Civil rights attorney Ben Crump -- who has represented the families of Trayvon Martin, Breonna Taylor, and more -- will represent Wright's family.
At a press conference about his death, law enforcement officials would not say how or if the officer who shot Wright would be punished, but said all Brooklyn Center employees are "entitled to due process." Brooklyn Center Mayor Mike Elliott expressed his support for the removal of the police officer that killed Wright.
"We will get to the bottom of this," Elliott said. "We will do all that is within our power to make sure that justice is done for Daunte Wright."

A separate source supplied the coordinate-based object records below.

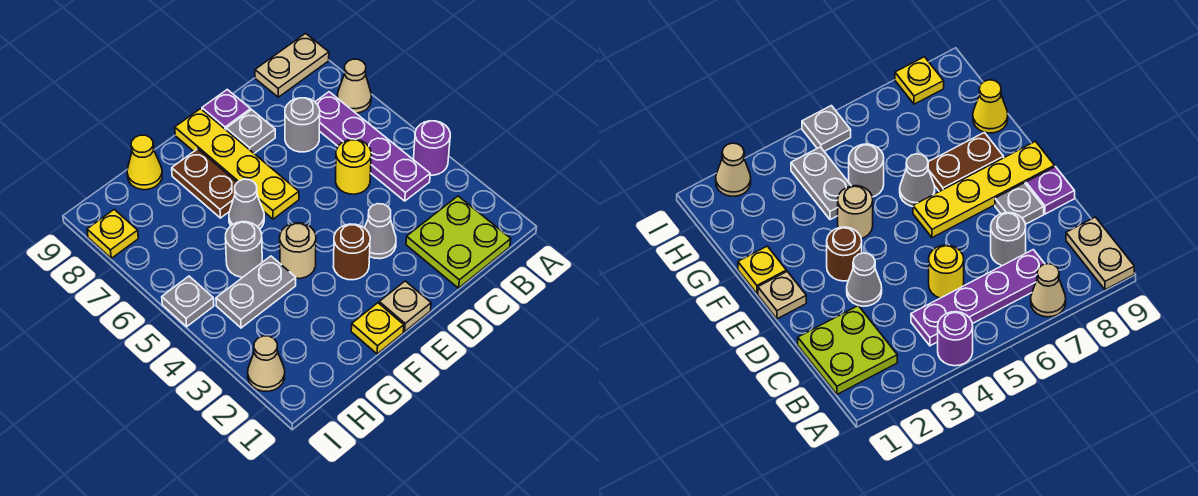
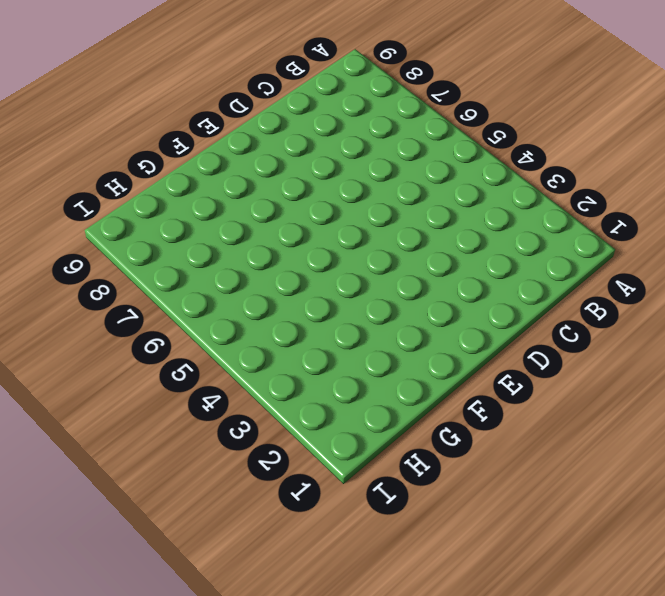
none -> purple round brick A4 level 1
none -> tan cone A7 level 1
none -> tan plate A9:B9 level 1

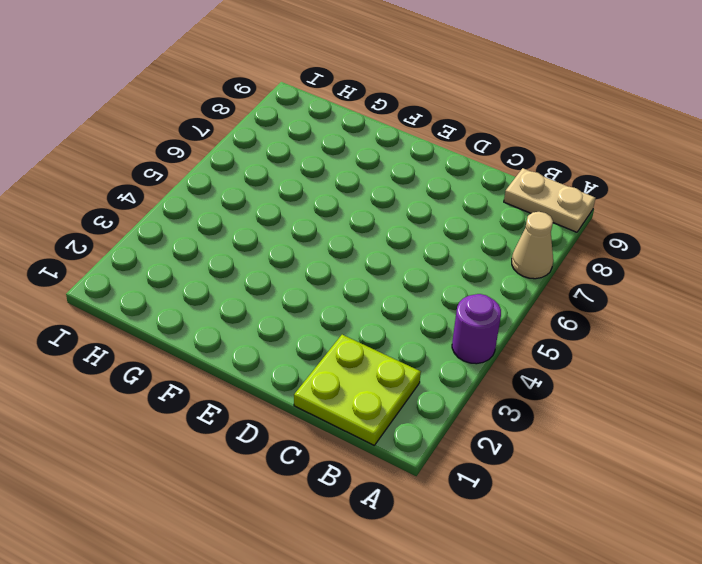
none -> purple plate B4:B7 level 1
none -> yellow round brick C5 level 1
none -> grey round brick C7 level 1

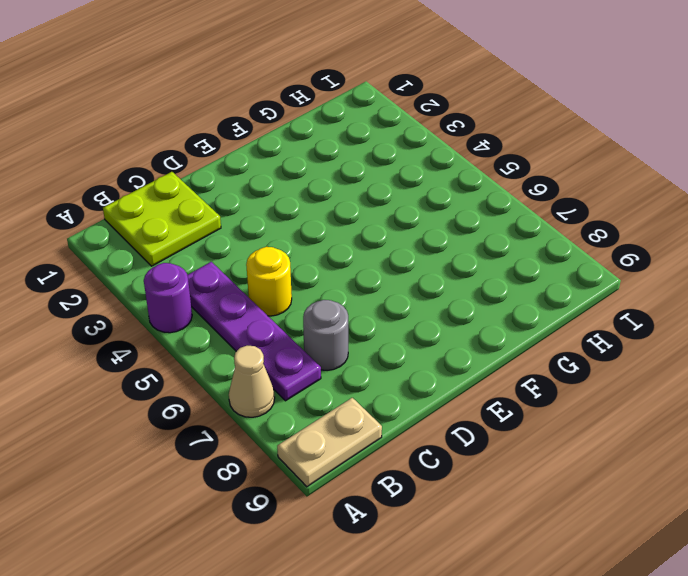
none -> grey cone D3 level 1
none -> grey plate D8 level 1
none -> purple plate D9 level 1

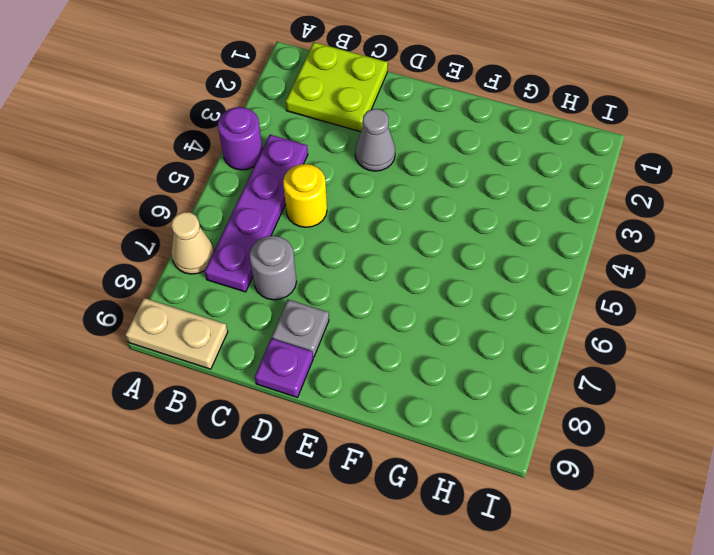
none -> tan plate E1 level 1
none -> brown round brick E3 level 1
none -> yellow plate E6:E9 level 1

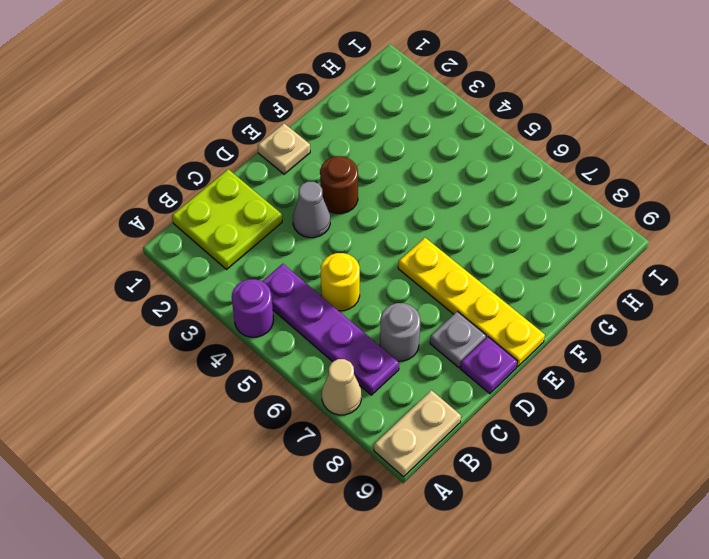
none -> yellow plate F1 level 1
none -> tan round brick F4 level 1
none -> grey cone F6 level 1

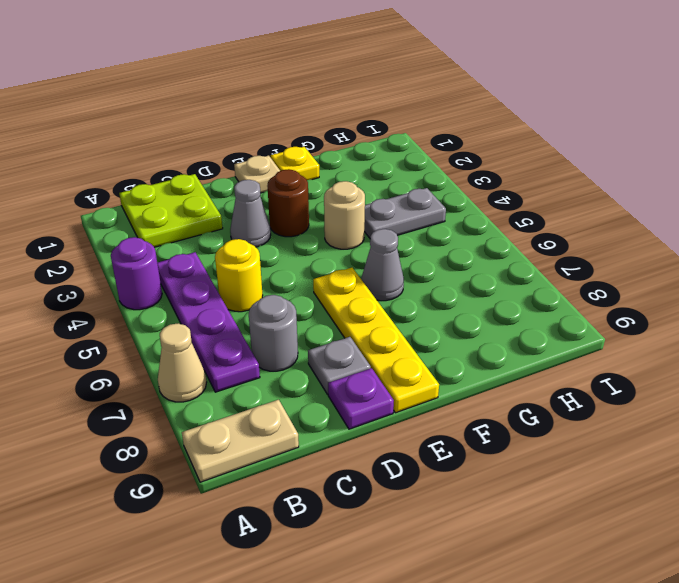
none -> brown plate F7:F8 level 1
none -> grey round brick G5 level 1
none -> yellow cone G9 level 1

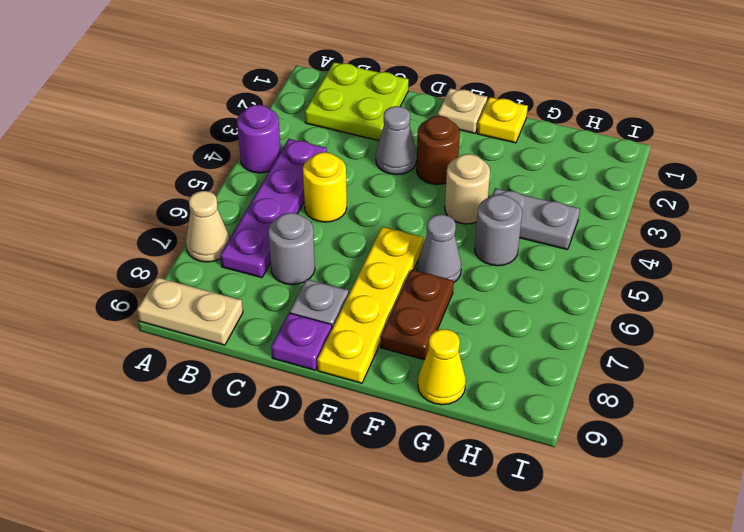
none -> tan cone I2 level 1
none -> grey plate I5 level 1
none -> yellow plate I8 level 1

Earlier that day, Elliott tweeted that he was taking a phone call with President Joe Biden about the administration's support following the incident.
John Harrington, commissioner of the Minnesota Department of Public Safety, said there were around 100 people at the scene who were "highly agitated" when investigators from the Minnesota Bureau of Criminal Apprehension responded. The crowd was asked to disperse and did so shortly thereafter, as more agencies arrived on scene to coordinate a response to the protesters.
Later, crowds of 100 to 200 people marched toward the Brooklyn Center Police Department headquarters, according to Harrington.
"We saw rocks and other objects thrown at the police department. There were reports of shots fired in the area of the police department," Harrington said at a press conference late Sunday night. "Within hours of that, a secondary group we heard was at the Shingle Creek mall or business center and we have reports of approximately 20 businesses that were broken into during that period."
Authorities declared the demonstration outside the police department an unlawful assembly and gave the crowds a 10-minute warning to clear out. Aerial footage obtained by ABC News shows police forming a perimeter around the building.
About 25 minutes later, officers started firing rubber bullets and flash bangs to disperse protesters remaining in the area. No injuries have been reported, and it is unclear if any arrests have been made.
Harrington said the crowd at the police department had largely dispersed as of late Sunday night, though there were still "some pockets of individuals."
Minnesota is mobilizing its National Guard to Brooklyn Center at the request of local authorities, according to Harrington.
The National Guard is already deployed in nearby Minneapolis for the ongoing trial of Derek Chauvin, the former Minneapolis police officer accused of murdering George Floyd, an unarmed Black man who died on May 25 after Chauvin was filmed kneeling on his neck as other officers stood by.
"At this time, we have essentially a full activation," Harrington said. 'You will see a robust assortment of National Guard, state and local police departments working together over the next two or three days as we once again prepare for the trial and also are prepared for any other and any further civil unrest that may come from the Brooklyn Center officer-involved shooting today."
Col. Matt Langer of the Minnesota State Patrol told reporters that the public can expect to see "a greater law enforcement presence, a greater National Guard presence" in and around Minneapolis on Monday.
Shortly after midnight, the Brooklyn Center mayor issued a citywide curfew that remained in place until 6 a.m. local time on Monday. Elliott called for calm in the community and for authorities not to use force on peaceful protesters
"Our entire community is filled with grief following today's officer-involved shooting of Daunte Wright, a 20-year-old young man," Elliott said in a statement. "We continue to ask that members of our community gathering do so peacefully, amid our calls for transparency and accountability."
Metro Transit, the main public transportation operator in the Minneapolis-Saint Paul area, announced Sunday that it was shutting down public transit in Brooklyn Center at the request of law enforcement.
ABC News' Alexandra. Faul, Will Gretsky and Will McDuffie contributed to this report.